Air. One gulp, that’s all he needed. Just one.

Despite this struggle for oxygen, he could not quell the whispers in his head: There is a way back, even still . . .

Impossible.

The sun rose orange and pregnant over the Mount of Olives, giving birth to purple shadows. His lungs heaved. He kicked in desperation, and his body twisted on the rope, providing him a glimpse of the city walls along the opposing ridge.

Those walls, they were were infested with Roman swine. He’d longed—oh, how he had longed—to join an uprising that would restore this city to the Jews. He had even aligned himself with a band of dagger-men, the Sacarii, but when their zealotry floundered amid internal rivalries, he’d hedged his bets instead on the aspirations of a Nazarene.

All for naught.

If he felt any remorse, it was that he’d squandered three full years on empty promises. He’d given himself, heart, mind, and soul, to the cause of the rebel king. He had collected donations for the Nazarene, even dispersed them to the needy, then watched a woman dump costly perfume over the man’s feet. An utter waste—and the Nazarene had allowed it.

In the end, the supposed king was nothing but a shortsighted simple-ton. Innocent, yes. But a fool.

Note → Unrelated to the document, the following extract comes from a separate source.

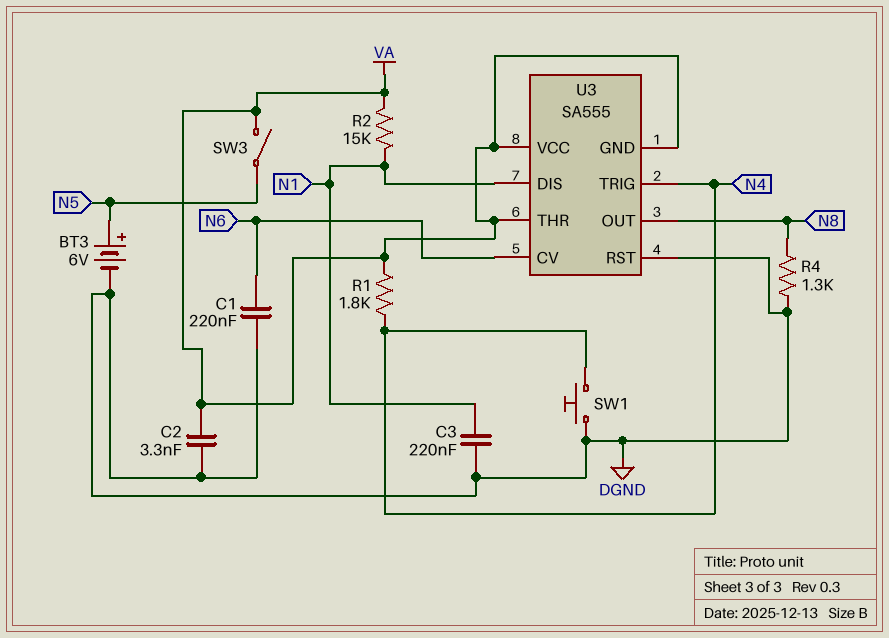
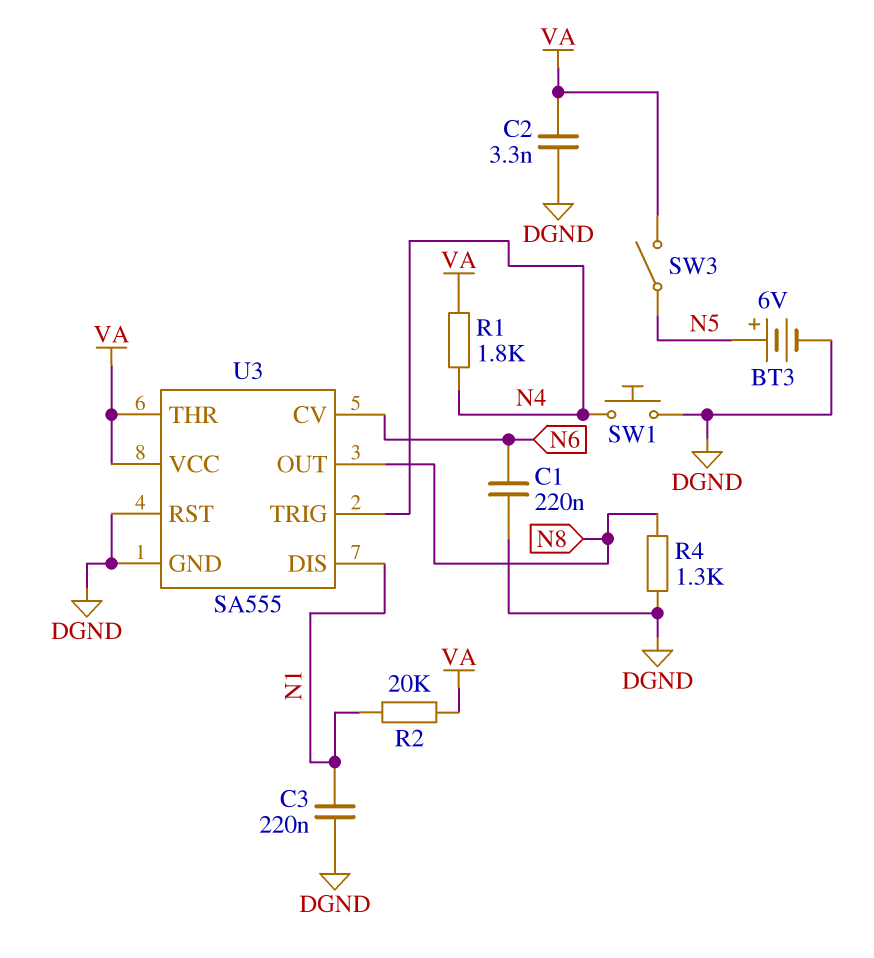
R2: 15k (N1, VA) -> 20k (N1, VA)
U3 pin GND: VA -> DGND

Last night, the Man from Kerioth had made his decision. He refused to play the puppet any longer. For thirty shekels, the price of a common slave, he’d led an armed mob into a garden where the Nazarene kneeled in prayer, and he’d kissed that life away—quite literally.

“My friend . . .” The Nazarene had looked him in the eye. “Do what you have come for.”

And he had done just that.

Yet here he swung. From the end of a rope.

Well, what was he supposed to do? Beg forgiveness? Grovel on his knees? He’d rather rot like the garbage brought out through the nearby Dung Gate, rather burn here in the Valley of Hinnom. Gehenna—wasn’t that the Greeks’ name for this valley? Children had once been sacrificed here to Moloch, and even now death licked at the air.

A way back . . .

Never.

Coarse threads drew blood from the abrasions on his neck, and his eyes bulged. As his throat convulsed against this restriction, something sulfuric seemed to crawl from his esophagus.

Bile? His departing spirit? Or perhaps the fierce presence whose malice he’d welcomed in these last few hours.